Belle was captured when Federal troops reoccupied the town. She was famous now, and Secretary of War Stanton himself drafted the order that had her jailed in Washington. There, a New York Tribune reporter saw her wearing “a gold palmetto tree beneath her beautiful chin, a Rebel soldier’s belt around her waist, and a velvet band across her forehead, with the seven stars of the Confederacy shedding their pale light therefrom.” The Herald ’s man was less dazzled; he dismissed her as “an accomplished prostitute.”

Released in an exchange of prisoners, she was again arrested, again let go, and, in 1864, took ship from Wilmington with Confederate dispatches bound for England. Her blockade runner was taken and boarded by a Union warship. Belle destroyed her documents. Her last mission was over. She was a few weeks shy of twenty years old.

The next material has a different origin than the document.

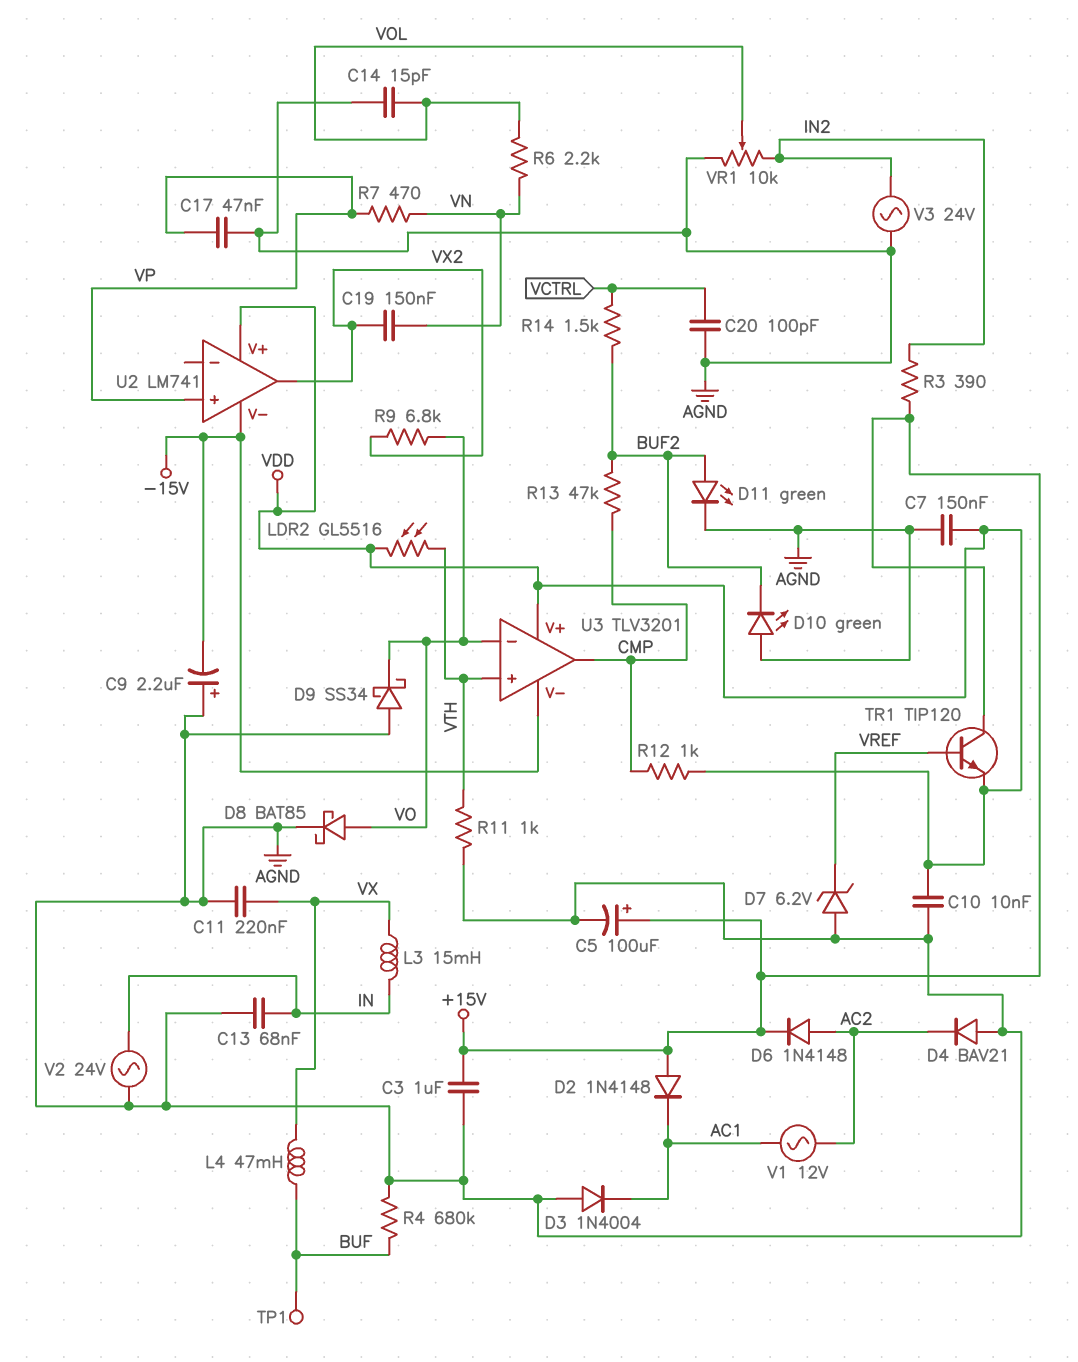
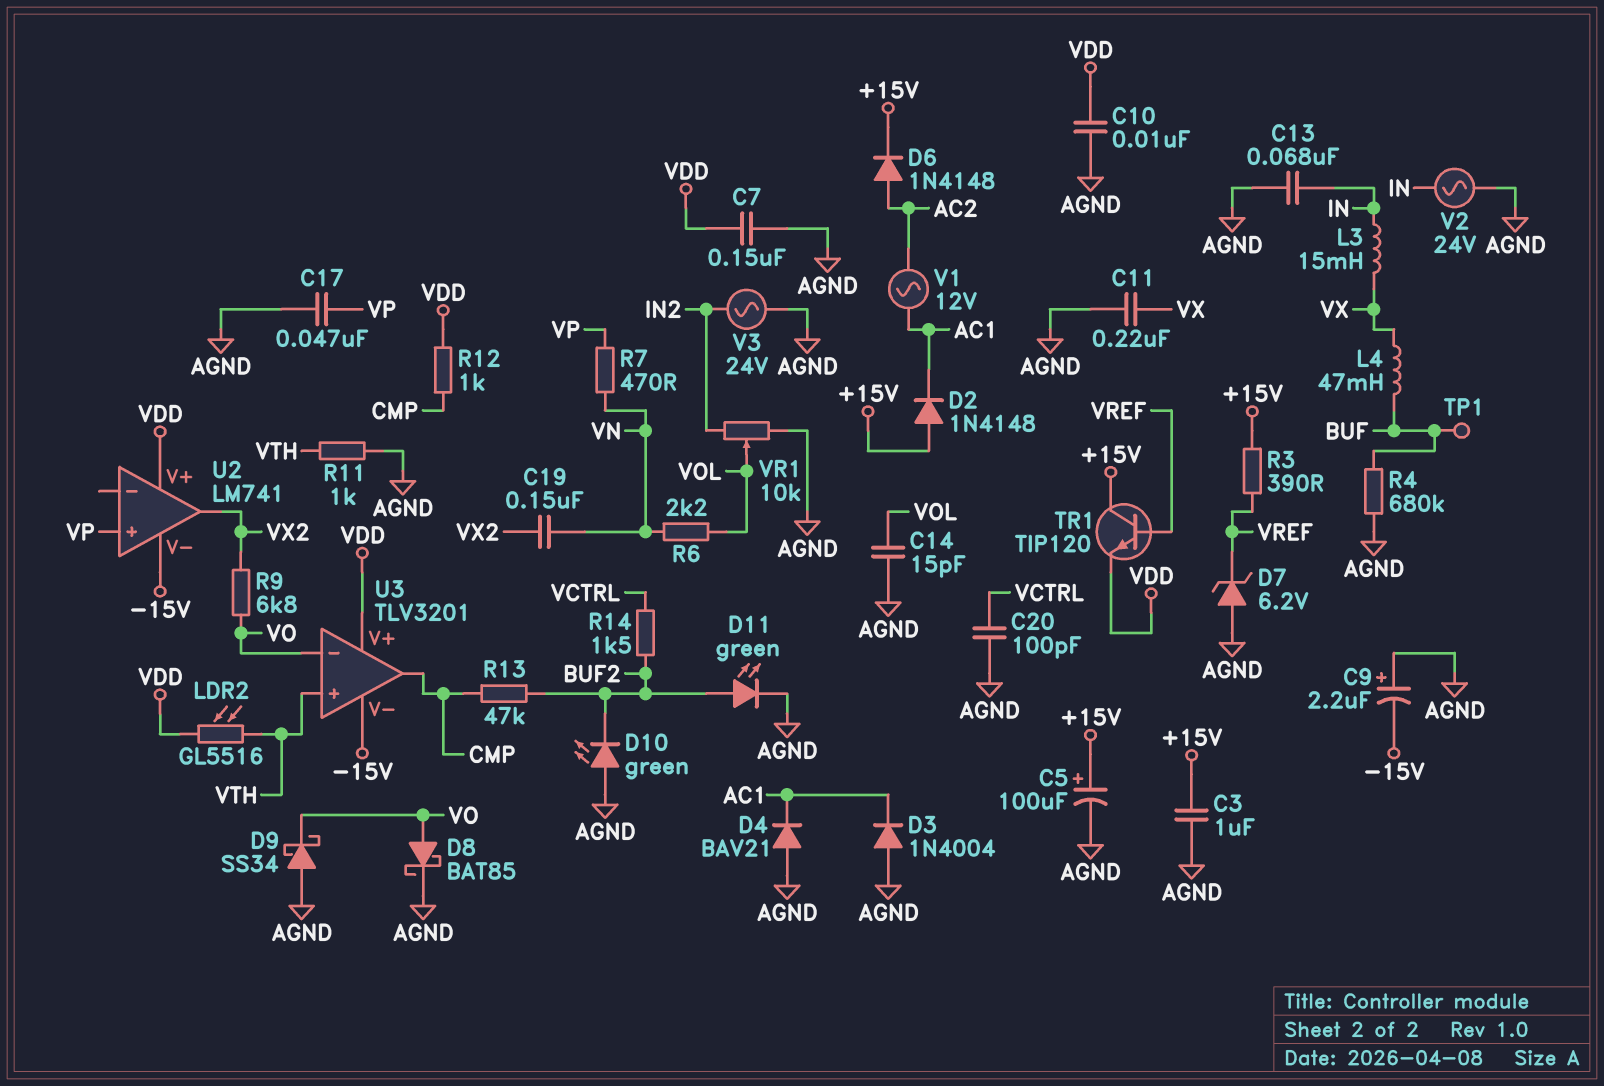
D4: diode BAV21 (A AGND, K AC2) -> diode BAV21 (A AGND, K AC1)
R3: 390 (+15V, IN2) -> 390 (+15V, VREF)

Her charm apparently survived the rigors of campaigning; Samuel Hardinge, the Union officer who took command of her captured ship, promptly asked her to marry him. “His every movement,” she said, “was so much that of a refined gentleman that my ‘Southern proclivities,’ strong as they were, yielded … to the impulses of my heart.” He died shortly after the war, however, leaving her penniless in England with an infant daughter. She published her autobiography, made far less money from it than she had hoped, and, in 1866, turned to the stage, opening in Manchester in a romantic comedy by Bulwer Lytton. She was an immense success, and continued to be when she returned to America.

 

She married again—this time to an English military man—but it was not a happy match. “My health was failing,” she said years later in a brief, pathetic statement, “and I went with my husband to California. Just previous to the birth of my little son my mind gave way and my child was born in the asylum for the insane at Stockton, Cal. My boy was buried there.”

Her eventual recovery, and the birth of two more daughters, did not reconcile her to her husband. She divorced him in 1884 and, less than six weeks later, married Nat High, an actor seventeen years her junior. She returned to the stage, giving dramatic recitations, but found herself forced to play second-class houses. The war had been over for twenty years, and people were beginning to forget.

On Sunday, June 10, 1900, she wrote her daughters from Evansville, Wisconsin, where she planned to give a recitation for the local Grand Army of the Republic: “I feel like a criminal not sending you money. But I have only been able to play one night, and sent you all I had … over expenses, 2.00.”

The next morning a heart attack killed her. The woman’s auxiliary of the G.A.R. raised the money for her funeral, and fqur Union veterans lowered her coffin into Northern soil.